Desde que asumió en enero pasado, Donald Trump ha tenido una capacidad enorme para marcar agenda, avanzando como una locomotora, inmune a las críticas tanto a la interna como en política internacional. Pero hay un tema que no ha podido sacarse de encima: el de los archivos de Jeffrey Epstein.
En la última semana, obligado por una ley que se aprobó en noviembre, el Departamento de Justicia de EEUU comenzó a liberar miles de documentos vinculados con este financista, que se suicidó en la cárcel a la espera de un juicio por tráfico sexual en 2019.
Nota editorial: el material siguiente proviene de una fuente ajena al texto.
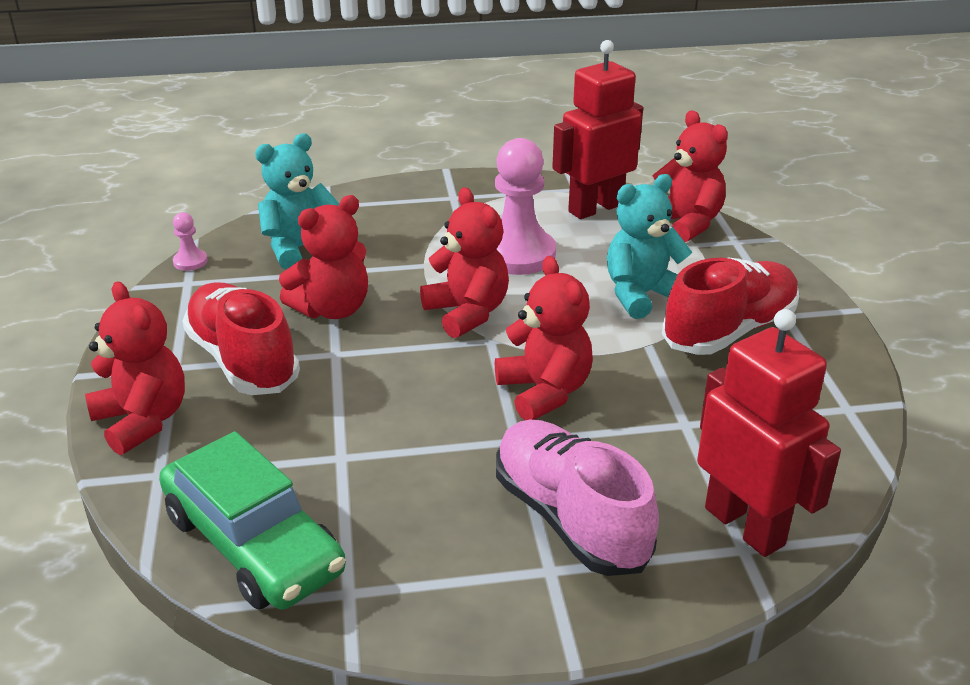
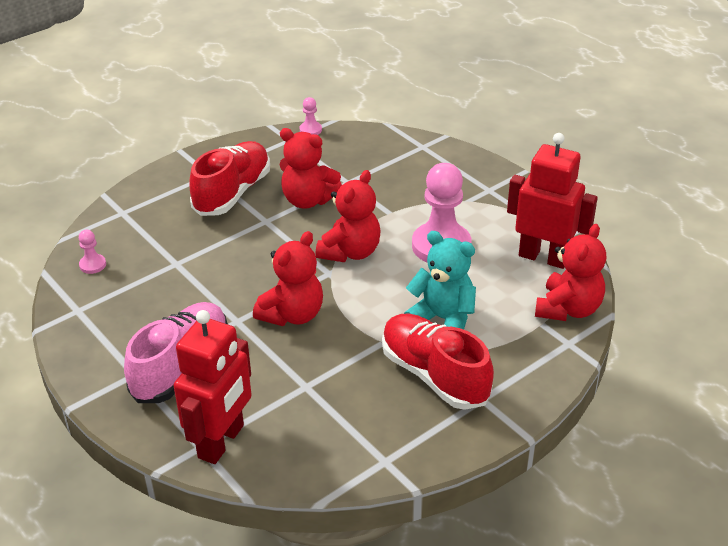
camera: 60 degrees right, 5 degrees up
(143, 421) = (158, 187): red teddy bear -> none
(253, 543) = (92, 265): green car -> pink pawn
(300, 249) = (361, 160): turquoise teddy bear -> none
(729, 331) = (434, 375): red shoe -> red shoe turned 150 degrees counterclockwise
Por las conexiones que tenía Epstein con famosos de todo tipo, como el expresidente estadounidense Bill Clinton, el magnate tecnológico Bill Gates, el miembro de la familia real británica Andrew Mountbatten-Windsor (antes conocido como el príncipe Andrés), o el propio Donald Trump, este caso se volvió extremadamente conocido y suscitó mucha atención pública, en particular de las bases del movimiento MAGA que ha impulsado al actual mandatario.
Por eso se generó una fuerte presión que amenazó con quebrar la relación de Trump con su propia base, hasta que el presidente autorizó la publicación de estos archivos.
Sin embargo, su publicación está lejos de enterrar el caso.